Property veteran Hugh Rutherford, head of commercial at Montagu Evans, is among those calling for urgent action. With city regions increasingly dominating the global economy, leaders in Edinburgh and Glasgow must hammer out a strategy for combining their strengths to create critical mass.

Definitions of a city region vary, but today there are roughly 300 of these conurbations of one million or more people around the world.

Size is key, as research has shown that investors setting up in Glasgow or Edinburgh are comforted by the fact that irrespective of which city they choose, there is a skilled labour pool and additional business infrastructure just down the M8.

The Edinburgh-Glasgow combine includes eight universities, two international airports, an array of complementary industries and a population in the order of 3.5 million people.

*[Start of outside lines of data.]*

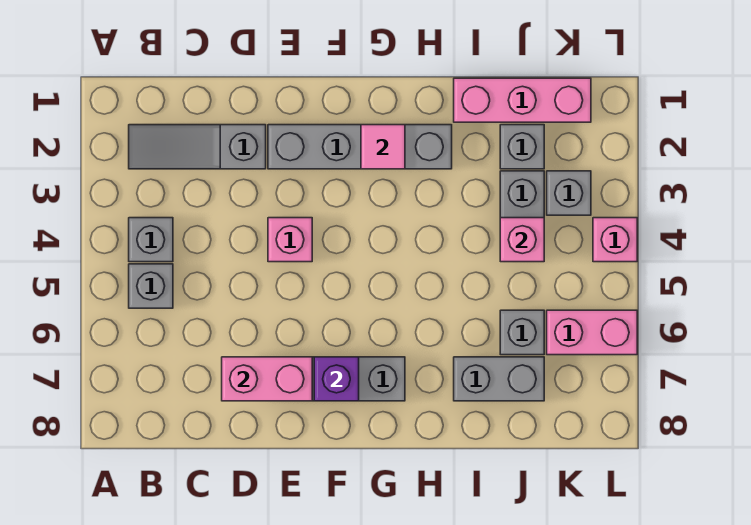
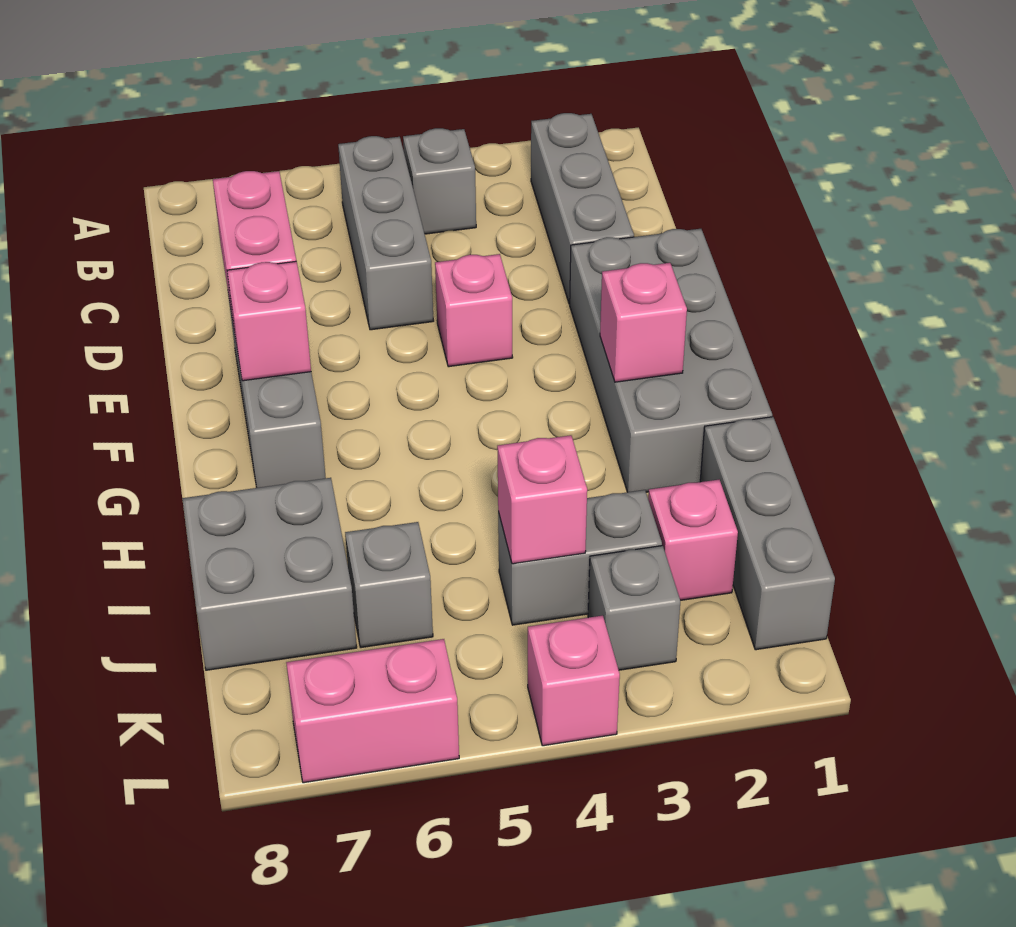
grey slope B2:D2 level 1 top D -> grey brick B2:D2 level 1
grey brick B5 level 1 -> grey brick B5:D5 level 1
grey brick E2:H2 level 1 -> grey brick E1:H2 level 1
purple brick F7 level 2 -> pink brick F7 level 2
pink tile G2 level 2 -> pink brick G2 level 2
pink brick I1:K1 level 1 -> grey brick I1:K1 level 1
grey brick I7:J7 level 1 -> grey brick I7:J8 level 1
grey brick J2 level 1 -> pink brick J2 level 1
pink brick K6:L6 level 1 -> pink brick L6:L7 level 1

That’s smaller than the catchment of Birmingham, Leeds or Manchester – all of which are actively scaling up their own economic muscle – but still a better proposition than two neighbouring cities divided.

Elsewhere around the world, officials in Dubai and Abu Dhabi pledged earlier this year to bridge the 81 miles between them through closer economic co-operation. In California, the cities of Oakland, San Francisco and San Jose work across a span of 57 miles through the Bay Area Council Economic Institute – just two small examples from the larger global trend.

“If we do not seize the moment to work together we will regret losing the opportunities that greater co-operation and integration of our economies can bring, and our city-region economies will suffer as a direct result relative to the competition,” Rutherford argues.

“The speed of change and direction of global cities highlights that time is not on our side.”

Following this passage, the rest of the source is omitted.